Channel

Fintech

#beyondwirecard

Fintech-Startups fischen bereits nach Wirecard-Mitarbeitern

© Photo by stephen momot on Unsplash
© Photo by stephen momot on Unsplash

Man könnte es Hilfestellung nennen oder auch Leichenfledderei: Bereits einen Tag nach dem Insolvenzantrag der Wirecard AG sind Vertreter der Fintech-Branche auf Social Media ausgeschwärmt, um Wirecard-Mitarbeiter für andere Firmen zu gewinnen. Denn der Fortbestand des bayrischen Unternehmens ist nach dem 1,9-Milliarden-Euro-Skandal höchst fragwürdig, und die Firma zählt eigenen Angaben zufolge immerhin mehr als 5.800 Mitarbeiter.

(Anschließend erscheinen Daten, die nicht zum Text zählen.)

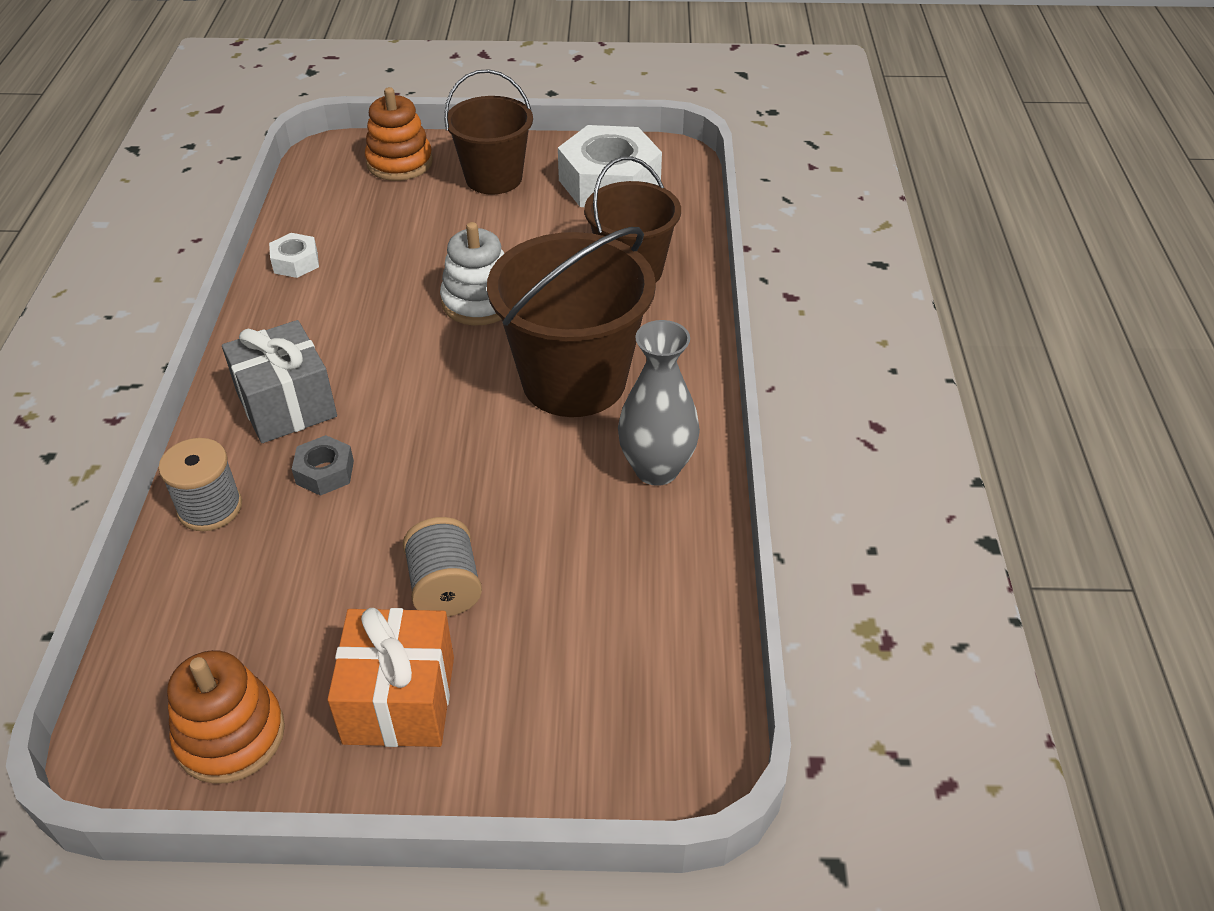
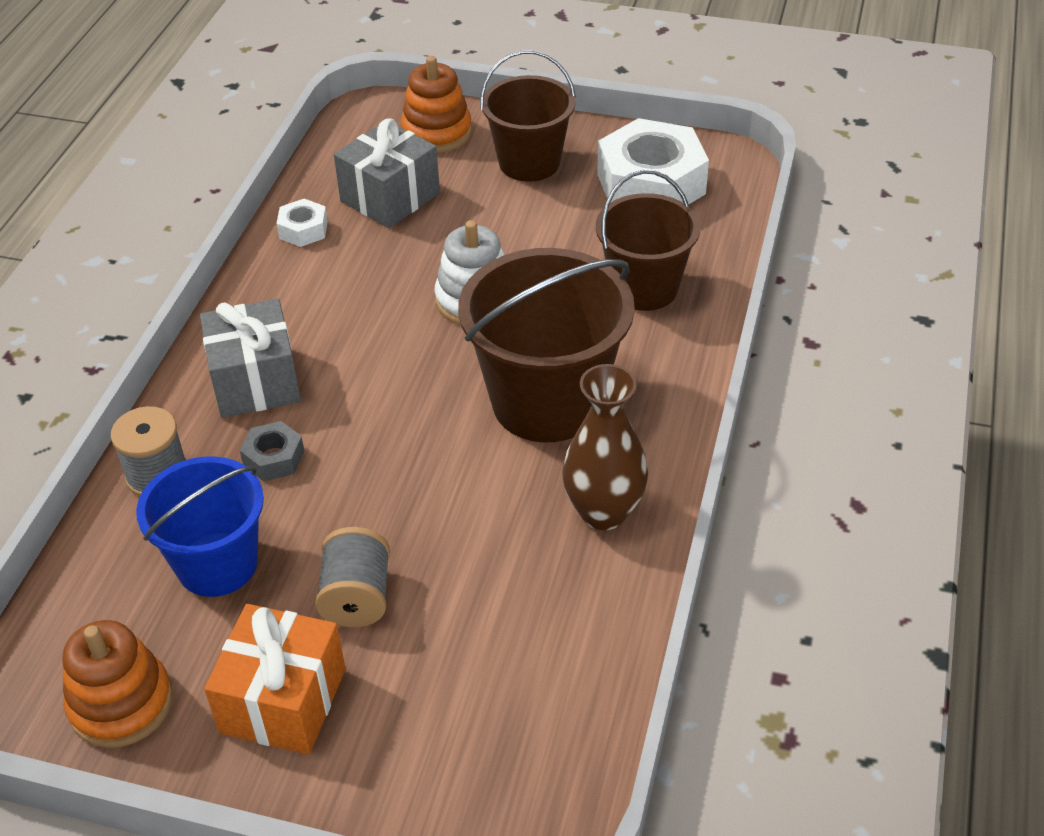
camera: 15 degrees right, 0 degrees up
(295, 581) = (217, 564): none -> blue bucket
(371, 223) = (390, 197): none -> grey gift
(656, 469) = (603, 512): grey vase -> brown vase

Via Linkedin wird derzeit eine Liste verbreitet, die auf den Namen #BeyondWirecard hört und in der sich Wirecard-Mitarbeiter eintragen können, um dort von den Personalabteilungen oder Gründern von Fintech-Unternehmen gefunden werden zu können – quasi eine spontane Jobbörse auf halbinformellen Weg mit simplen Mitteln.

Liste wächst stündlich

Initiiert wurde die Liste vom Österreicher Claudio Wilhelmer, der unter anderem für die Fintechs Bluecode und Revolut tätig war. Er wolle den „Tausenden von hart arbeitenden und hochqualifizierten ehrlichen Menschen bei Wirecard auf der ganzen Welt“ Hilfe bieten: „Gestern war ein harter Tag, heute ist ein neuer Tag – wenn Sie nach Möglichkeiten innerhalb und außerhalb der Fintech-Welt suchen, hier ist eine öffentliche Liste, wo Sie mit anderen in Kontakt treten können, um Ihren Karriereweg fortzusetzen“, so Wilhelmer in Richtung Wirecard-Mitarbeiter. Und betont im Nachsatz: „Diese Initiative ist nicht kommerziell. Bitte verstehen Sie dies als eine Chance für Ihre Zukunft.“

In kurzer Zeit haben sich fast 100 Personen in die Liste eingetragen und geben dort unter anderem auch an, in welchem Land sie einen Job suchen. Die meisten Personen, die sich eingetragen haben, suchen Jobs in den Vereinigten Arabischen Emiraten und Deutschland. Klare Sache: Neben München ist Dubai der der wichtigste Standort für Wirecard.

Folgen auch in Österreich

Auch in Österreich könnte der Wirecard-Skandal Folgen haben. So hat die Tochter Wirecard Central Eastern Europe mit Sitz in Graz der Kleinen Zeitung zufolge 130 Mitarbeiter, die jetzt um ihre Jobs bangen müssen. Außerdem setzen auch die Online-Shops von Billa und Bipa (beides REWE) auf Payment-Lösungen von Wirecard. In einer Stellungnahme gegenüber Trending Topics heißt es dazu:

Die Firma Wirecard leitet als Provider die Zahlungen für unsere Online Shops bei BILLA und BIPA durch und fungiert bei den unterschiedlichen Bezahlmöglichkeiten unserer Online Shops als Schnittstelle zwischen Kunde und Zahlungsanbieter. Die Zusammenarbeit mit Wirecard besteht seit 2009 und wir sind mit der technischen Abwicklung zufrieden. Für uns ist es wichtig, dass unsere Kundinnen und Kunden zu jeder Zeit störungsfrei in unseren Online Shops einkaufen können, daher sind wir grundsätzlich auf alle Eventualitäten gut vorbereitet.
Betroffen von dem Milliarden-Skandal sind auch österreichische Banken. Einem Bericht von Bloomberg zufolge hat Wirecard Kredite bei der Raiffeisenlandesbank Niederösterreich-Wien (60 Mio. Euro) und der Raiffeisenlandesbank Oberösterreich (45 Mio. Euro).